Vinted, a second-hand fashion resale app with over 8 million members saw their community grow by 1.2 million over the last year – but how easy is it to sell your clothes online?
As a confirmed ‘top seller’ on the app, I have sold almost a hundred items from my wardrobe that would have otherwise ended up in landfill. By saving my too-small skirts, unloved coats, and dresses I never got round to wearing from the bin, I have not only contributed to a circular economy, but I’ve earned almost £1,000 in the process.
Fast fashion is one of the most polluting contributors to climate change, with over 92 million tonnes of clothes ending up in landfill every year. So, if you’re looking to earn some spare cash whilst also treading lightly on the planet, here are my six foolproof tips for making your first sale on Vinted.
Think about the filters
© Vinted / Amy FrostY2K pink cami top sold by a Vinted seller
Try and be as specific as you can when choosing filters for your items. While it’s always a joy to stumble across a vintage gem, thrifters scrolling through the app are more likely to find your item if it fits their size, style and brand requirements.
Vinted’s Natacha Blanchard shared that the most successful formula for a good product description should always include a category (women, men, kids etc), type (dress, shoes, top etc), colour, brand and condition. Buyers will often search for items using filters, so if you want your item to show up in their feed, add these details as a minimum.
Upload regularly to keep your account active
Like with most social media apps, the more you post on Vinted the more your account will be pushed to the top of feeds. I have found that when I’ve uploaded five to ten items at once, they always sell faster than if I’ve uploaded a single item in.
MORE: What is upcycling? How to do it correctly and repair your clothes at home according to an expert
Be patient with your sales
© UnsplashHigh end high street brands and luxury designer labels are popular on Vinted
There is nothing less satisfying than clearing out your wardrobe into pre-loved piles ready to sell, and for them to remain in the same piles weeks later – but patience is key!
If your items aren’t selling after a few days, look to update your description, take clearer photographs, include a photograph of you wearing the item and, if necessary, lower the price to better reflect the prices of similar items on the app. Better yet, each time you update, your items are pushed to the top of Vinted’s feeds which grants you more of that all-important exposure to get your items sold.

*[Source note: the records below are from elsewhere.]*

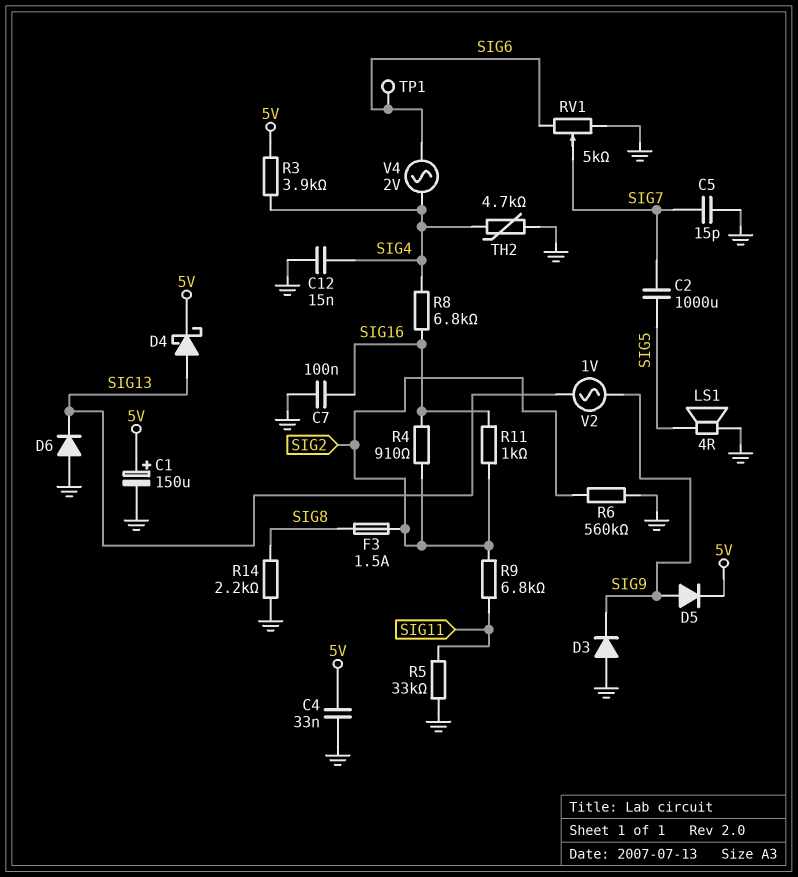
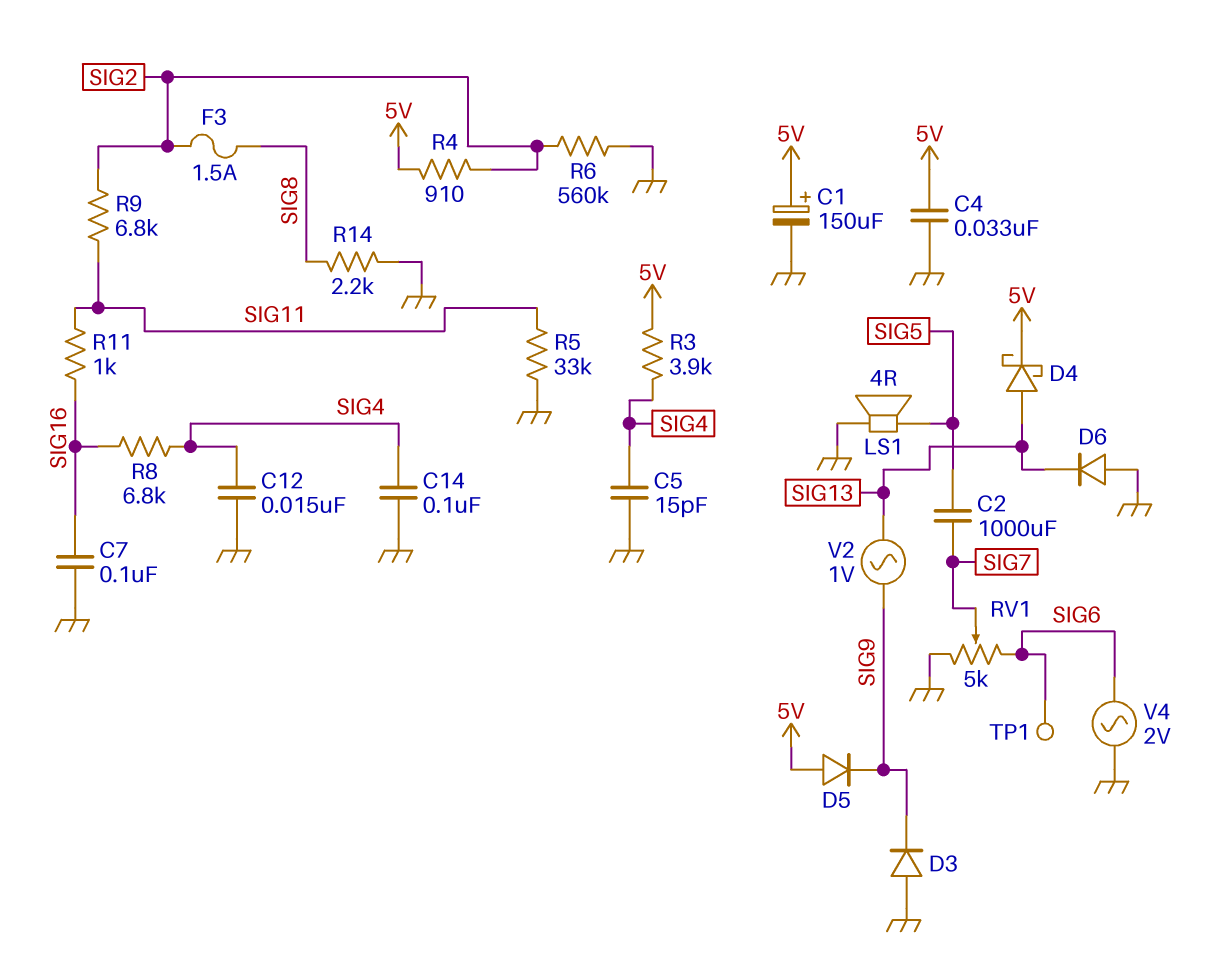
C5: 15pF (GND, SIG7) -> 15pF (GND, SIG4)
C14: none -> 100nF (GND, SIG4)
D5: diode (A SIG9, K 5V) -> diode (A 5V, K SIG9)
R4: 910 (SIG2, SIG16) -> 910 (5V, SIG2)
R11: 1k (SIG2, SIG16) -> 1k (SIG11, SIG16)
TH2: 4.7k (GND, SIG4) -> none
V4: AC 2V (SIG4, SIG6) -> AC 2V (GND, SIG6)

Don’t be afraid to message
Vinted notifies you if someone has liked your item, so why not take advantage of the fact they have shown interest?

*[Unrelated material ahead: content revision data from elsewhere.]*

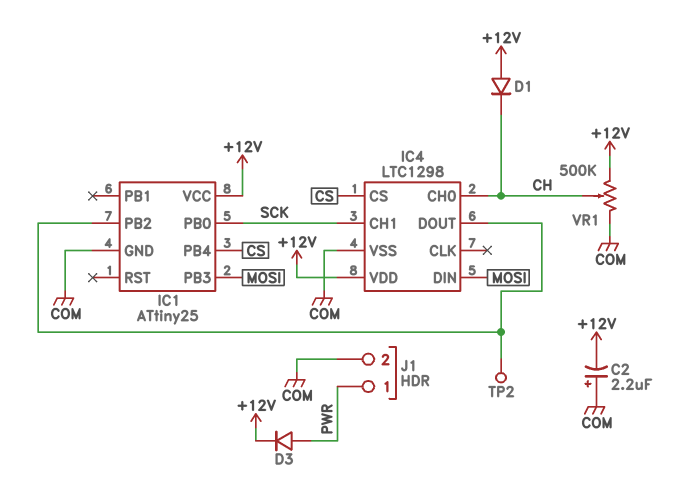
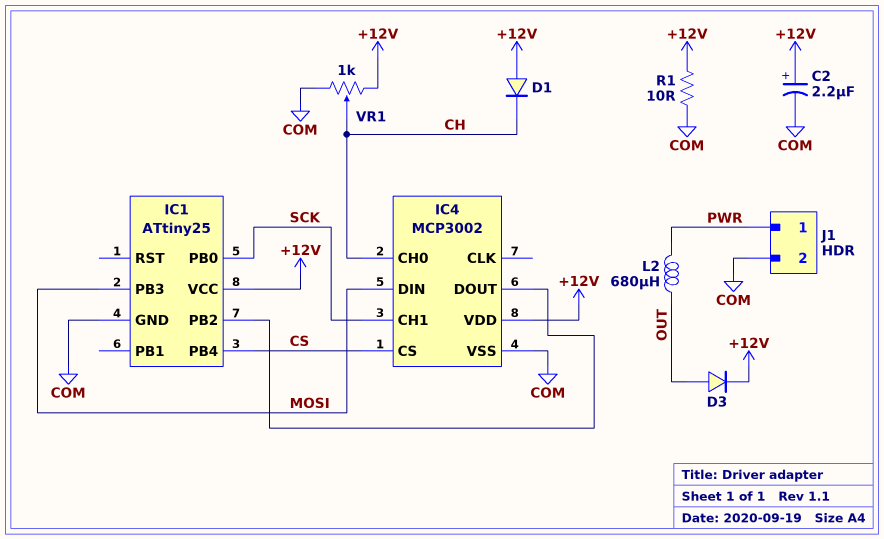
C2: 2.2uF (plus COM, minus +12V) -> 2.2uF (plus +12V, minus COM)
D3: diode (A PWR, K +12V) -> diode (A OUT, K +12V)
IC4: LTC1298 -> MCP3002
L2: none -> 680uH (OUT, PWR)
R1: none -> 10 (+12V, COM)
TP2: test point (IC1/PB2) -> none
VR1: 500k (+12V, COM, wiper CH) -> 1k (+12V, COM, wiper CH)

If I’m online when someone has liked one of my items, I’ll often make them an offer five to ten per cent lower than what it’s currently listed at. Occasionally I’ll follow up with a polite message letting them know I can post the same day. This isn’t always successful, but when it is, it feels so rewarding.
SEE: 7 incredible charity shops in London for designer fashion buys
Choose your upload times wisely
Vinted has over 8 million users who are buying and selling pre-loved fashion
According to Natacha, Vinted users are usually most active around 9pm, with the most popular day for sales being Sunday. My most successful day of sales was after I uploaded several pre-loved items on a Saturday, ready for people to browse over the weekend. By Sunday afternoon, I had sold over eight items and had made just over £100.

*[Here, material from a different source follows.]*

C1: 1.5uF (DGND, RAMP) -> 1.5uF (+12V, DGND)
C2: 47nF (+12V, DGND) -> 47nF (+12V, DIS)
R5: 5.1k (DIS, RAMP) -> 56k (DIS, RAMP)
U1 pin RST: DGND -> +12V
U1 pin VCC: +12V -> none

Be realistic with your prices
© ShutterstockSearches for vintage cowboy boots have risen in popularity on Vinted
It is always tempting to set your prices as high as possible. In reality, I’ve found that it is far more valuable to be realistic with pricing than it is to sell at an unreasonable price.
Of course, there is always the exception. If you are selling an immaculate, never-been-worn pair of real, limited-edition leather cowboy boots and you’re hoping to match the price you paid, then by all means name your price. Yet if you have listed the moth-eaten trench coat you’ve had in the back of your wardrobe, unworn for a decade for more than £30, you may need to rethink.
As a rule of thumb, I always start with the price I paid for it and take off 20 per cent if it’s brand new, 30 per cent if it is new without tags, 40 per cent if it is in good condition and 50 per cent or more if it is in need of upcycling/repair.